Assistant Professor Allison Wente in the Department of Music had an article published in the December 2019 issue of Music Theory Online.
Wente’s article, “Queue the Roll: Taylorized Labor Practices and Music of the Machine Age,” forms a basis for a musical topic of the mechanical using examples from concert, film, and popular repertoires.
The article abstract is: By the early 20th century the machine aesthetic was a well-established and dominant interest. While this aesthetic has been examined in art and in literature, the representation of industrial labor practices and the role of the machine in musical compositions remain largely unexplored.
In this article, I use labor theory to frame a discussion of a musical topic of the mechanical in various musical examples from the United States and Europe in the 1910s, 20s, and 30s. Each example imitates, showcases, or features the sounds of the machine, and illuminates the ways in which industrialized labor influenced music. I organize the machine sounds into three categories: music written to sound like or imitate the machine, music written to highlight the skills of virtuoso performers while also showcasing what the machine can do, and music written specifically for machines.
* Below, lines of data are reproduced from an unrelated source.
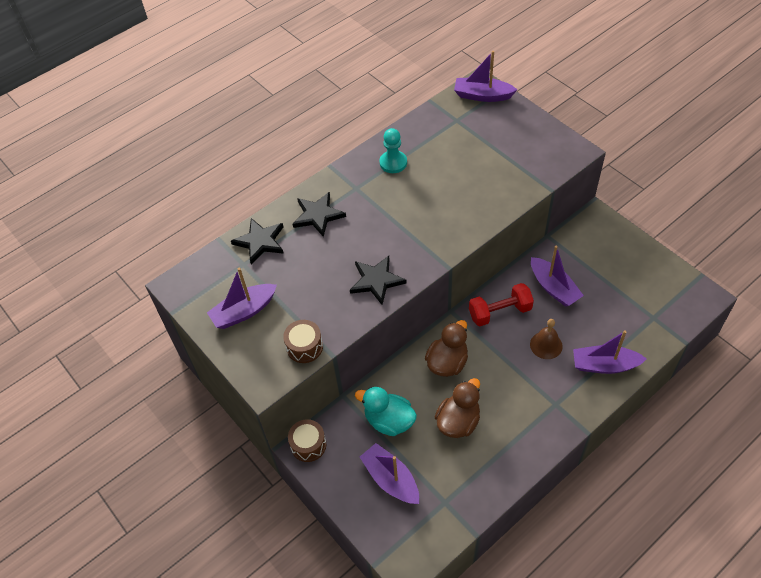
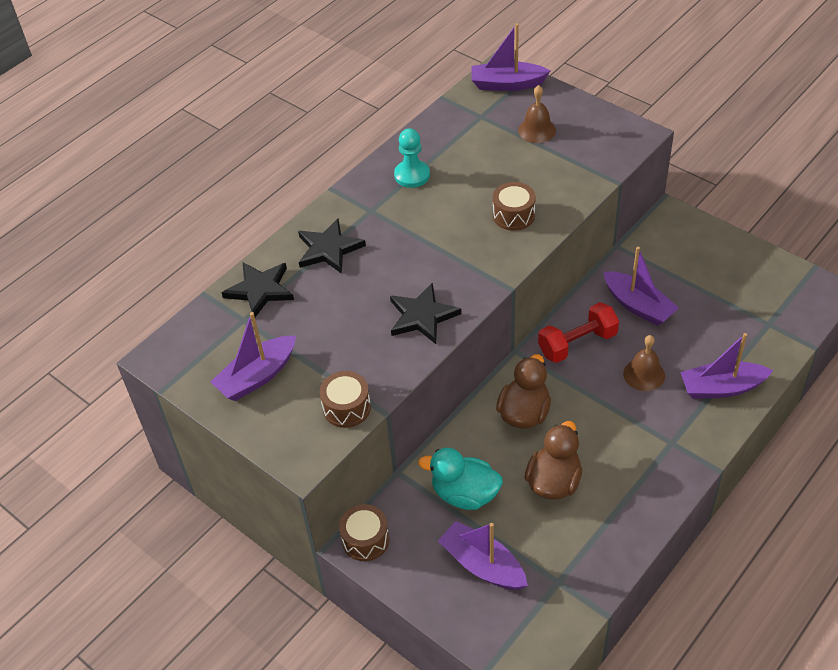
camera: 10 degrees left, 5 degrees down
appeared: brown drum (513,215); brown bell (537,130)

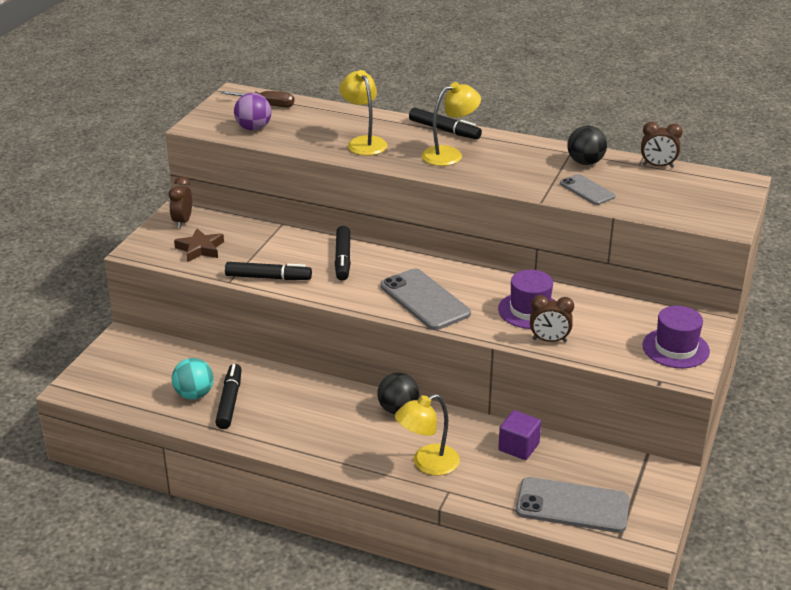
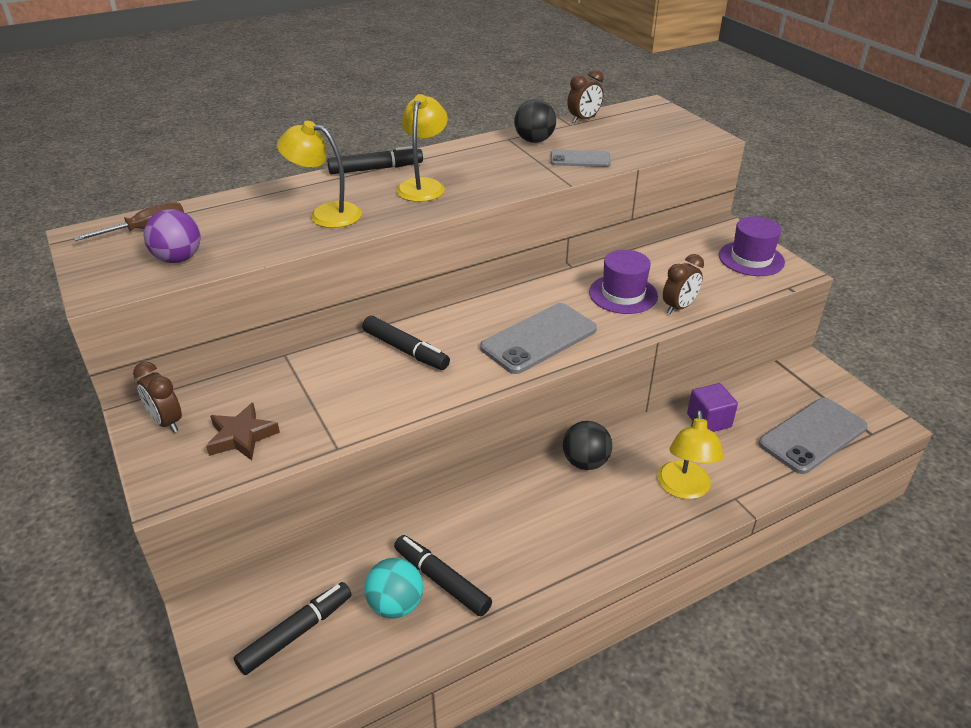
camera: 50 degrees left, 5 degrees up
relocated: black marker (268,278) to (296,633)
spun: grey phone (424,300) = (539,338) 45 degrees counterclockwise

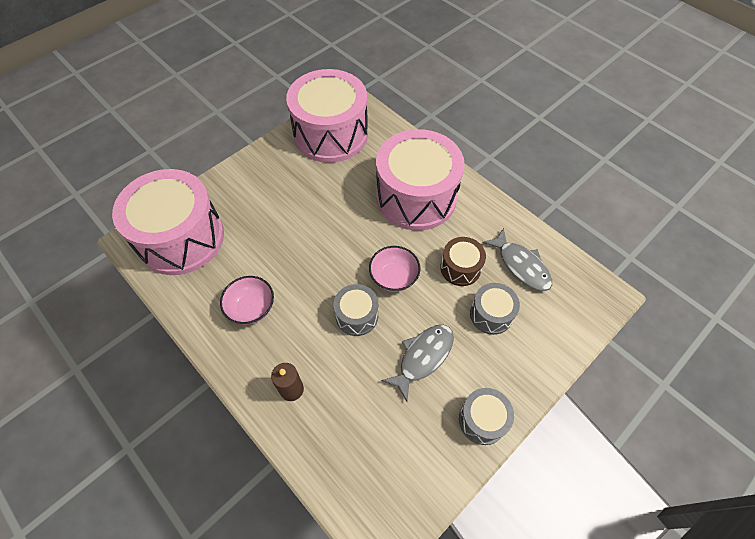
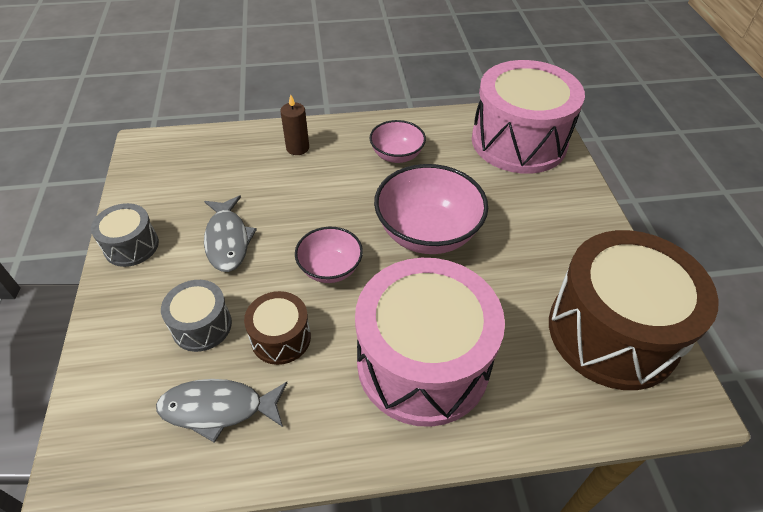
camera: 125 degrees right, 10 degrees down
missing: grey drum (357,316)
appeared: pink bowl (427,233)
colour: pink drum (331,134) to brown drum (612,332)

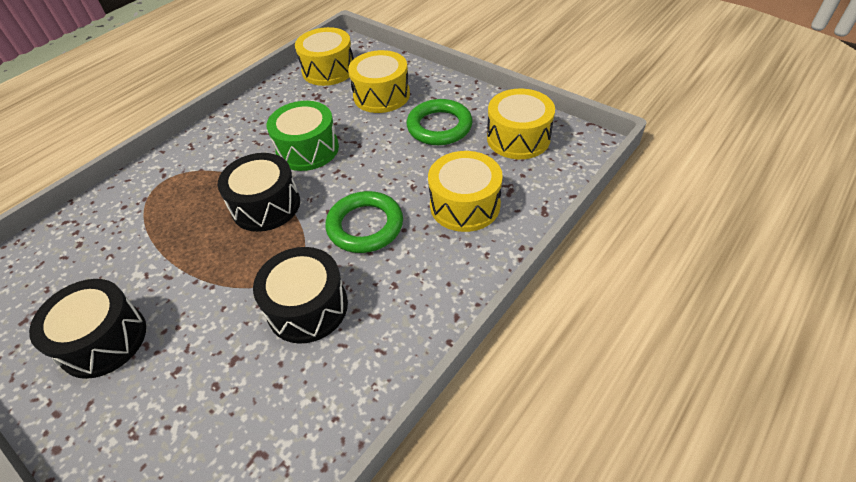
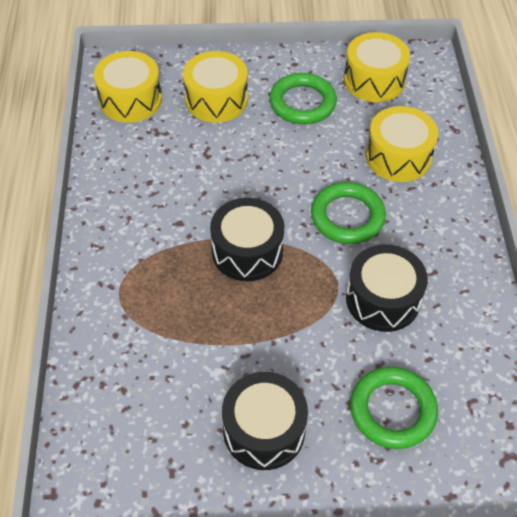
camera: 45 degrees left, 5 degrees up
missing: green drum (307,149)
appeared: green ring (392,410)

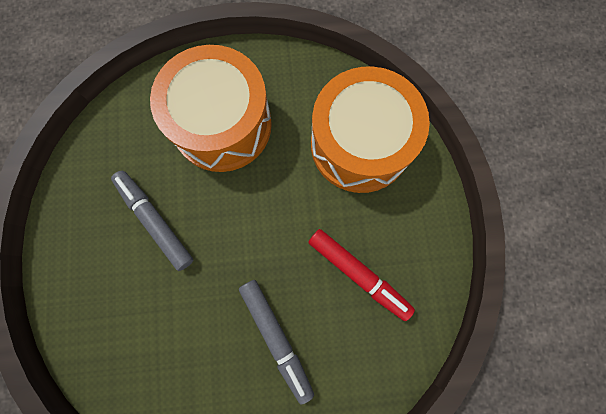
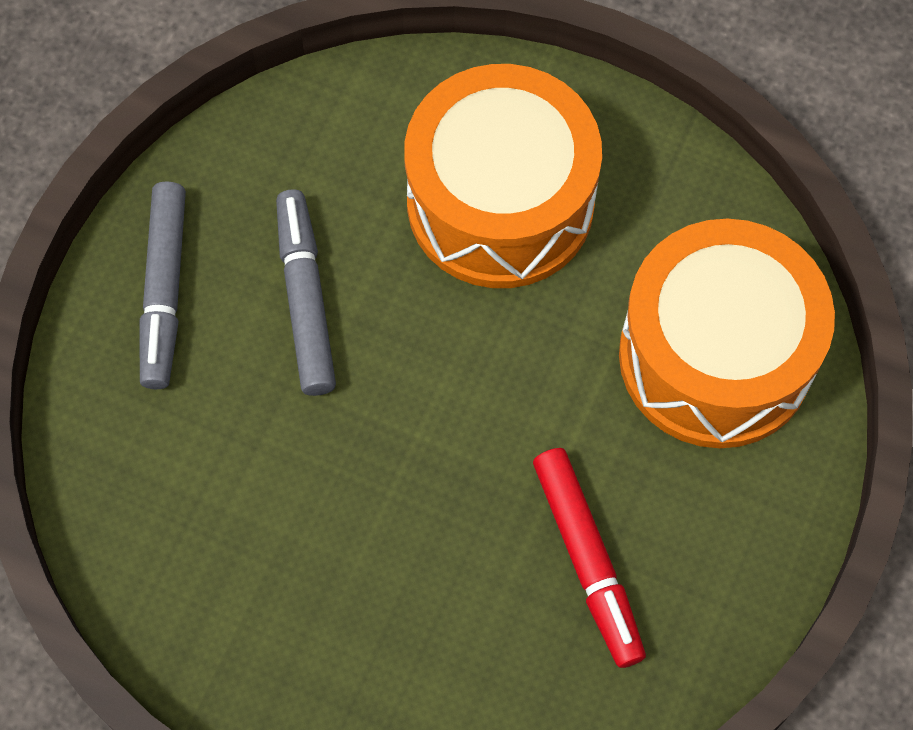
camera: 30 degrees right, 10 degrees down
relocated: grey marker (276,338) to (164,291)

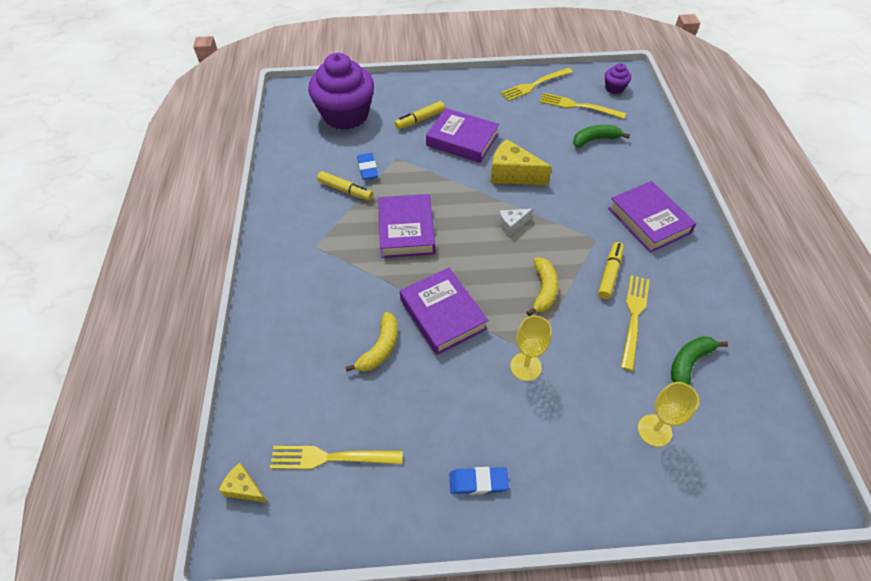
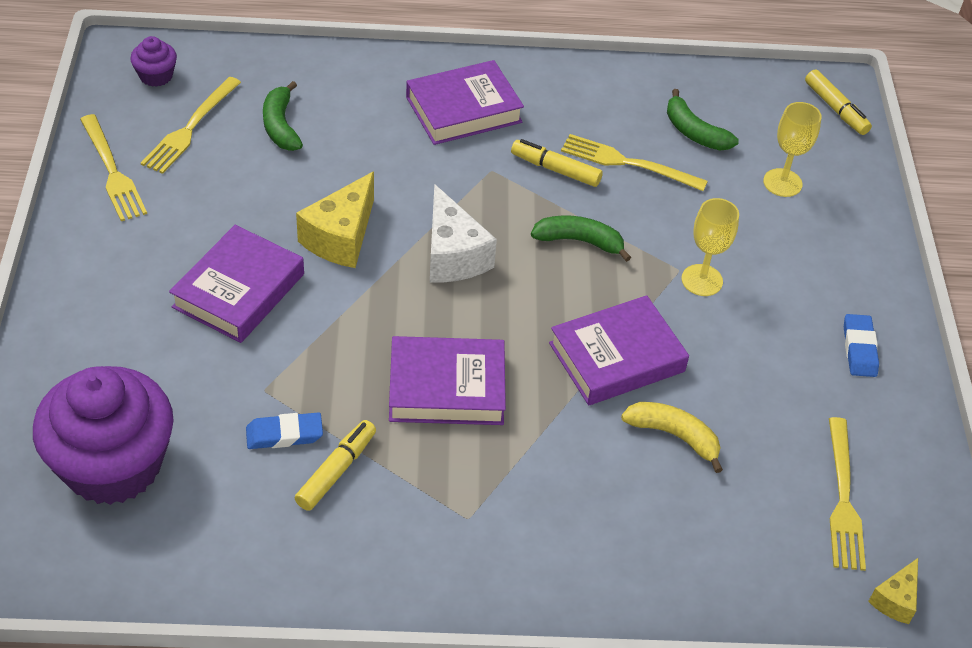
camera: 90 degrees left, 5 degrees down
relocated: yellow marker (420,120) to (835,109)
colour: yellow banana (543,290) to green banana (579,241)
size: white cheese (512,225) = (452,255) x1.82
These categories encompass a wide variety of performing bodies, audiences, and spaces, evidencing the ubiquitous presence of the machine aesthetic in early twentieth-century music culture.
As the discussion of the examples in each part will show, the prevalence of machine sounds in music indicates the widespread influence of industrialization and its culturally dominant ideology, Frederick Winslow Taylor’s system of scientific management.